Personal information
- Date of birth: 9 January 1968 (age 58)
- Place of birth: Bayeux, Calvados, France
- Height: 1.80 m (5 ft 11 in)
- Position: Centre-back

Youth career
- INF Vichy
- ASPTT Caen

Senior career*
- Years: Team / Apps / (Gls)
- 1987–1992: Caen / 180 / (11)
- 1992–1999: Monaco / 222 / (2)
- 1999–2000: Newcastle United / 6 / (0)
- 2000: Marseille / 12 / (0)
- 2000–2001: Lens / 25 / (0)
- 2001–2004: Caen / 66 / (0)
- Total:  / 511 / (13)

Managerial career
- 2004–2005: Caen (sporting director)
- 2005–2012: Caen
- 2013–2014: Arles-Avignon
- 2014: Arles-Avignon (sporting director)
- 2014: MAS Fez
- 2017–2018: Equatorial Guinea
- 2018–2019: JS Kabylie
- 2019–2020: CA Bordj Bou Arréridj
- 2020–2021: CR Belouizdad
- 2021–2022: TP Mazembe
- 2023–2024: ES Sétif

= Franck Dumas =

French footballer (born 1968)

Franck Dumas (born 9 January 1968) is a French football coach and former player and a current manager.
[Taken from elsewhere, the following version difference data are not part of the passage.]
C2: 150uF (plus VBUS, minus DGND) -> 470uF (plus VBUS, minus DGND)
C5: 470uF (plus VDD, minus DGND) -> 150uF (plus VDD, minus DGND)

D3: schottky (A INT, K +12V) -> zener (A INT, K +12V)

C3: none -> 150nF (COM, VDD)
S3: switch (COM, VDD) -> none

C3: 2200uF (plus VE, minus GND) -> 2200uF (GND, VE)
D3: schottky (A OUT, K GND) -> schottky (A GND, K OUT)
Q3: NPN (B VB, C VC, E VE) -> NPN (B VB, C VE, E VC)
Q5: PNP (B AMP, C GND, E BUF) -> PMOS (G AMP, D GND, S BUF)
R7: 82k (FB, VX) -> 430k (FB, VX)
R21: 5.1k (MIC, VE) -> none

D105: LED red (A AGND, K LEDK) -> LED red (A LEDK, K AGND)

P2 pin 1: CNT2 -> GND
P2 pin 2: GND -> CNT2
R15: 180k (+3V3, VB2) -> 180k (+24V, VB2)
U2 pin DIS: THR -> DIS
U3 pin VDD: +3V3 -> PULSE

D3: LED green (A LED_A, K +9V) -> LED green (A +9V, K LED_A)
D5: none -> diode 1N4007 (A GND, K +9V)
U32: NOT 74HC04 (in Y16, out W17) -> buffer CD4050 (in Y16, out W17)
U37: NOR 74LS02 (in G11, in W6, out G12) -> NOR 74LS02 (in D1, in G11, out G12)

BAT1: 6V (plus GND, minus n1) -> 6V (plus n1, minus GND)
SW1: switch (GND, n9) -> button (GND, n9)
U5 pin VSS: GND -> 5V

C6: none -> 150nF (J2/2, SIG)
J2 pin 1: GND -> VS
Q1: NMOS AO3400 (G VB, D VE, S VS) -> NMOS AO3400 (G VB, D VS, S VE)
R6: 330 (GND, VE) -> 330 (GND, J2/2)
He played as a defender.

==Early life and playing career==
Dumas was born in Bayeux, Calvados. He started his career at Caen and played there for five seasons before moving to Monaco. Dumas played in Jean Tigana's talented Monaco side which famously put Manchester United out of the Champions League in 1998 on away goals after a 1–1 draw at Old Trafford. He was also a key part of the side that won the 1996–97 Ligue 1 title.

Dumas joined Newcastle United in England in July 1999, before moving back to France to join Marseille in January 2000.

==Managerial career==
Dumas later returned to Caen where he continued playing until his retirement in 2004, and where he would later manage.

In August 2014, Dumas was appointed as manager of Moroccan Botola side MAS Fez, on a one-year contract.

Dumas became manager of Democratic Republic of Congo club TP Mazembe in summer 2021. In October 2022 he was fired after the club lost to Ugandan side Vipers SC in CAF Champions League qualification thereby missing out on the competition's group stage.

On 13 September 2023, he was appointed as manager ao Algerian club ES Sétif. On 9 February 2024, he left ES Sétif.

==Tax evasion==
In January 2017, Dumas was sentenced in first instance to three years of jail including ten months suspended by the French Tribunal of Caen for tax evasion, after a complaint from the French taxation authority to which he owed €557,496. The sentence was suspended after the judge heard Dumas' plea for mitigation which cited a gambling addiction and an "impossibly difficult" business situation.

In January 2023, The Court of Appeal sentenced Dumas to two years in prison, one of which was suspended, for tax fraud. It stated he had not paid his debt for nearly ten years. At the time, €300,000 had been recovered but "never voluntarily" and he was still owing €139,579 excluding penalties.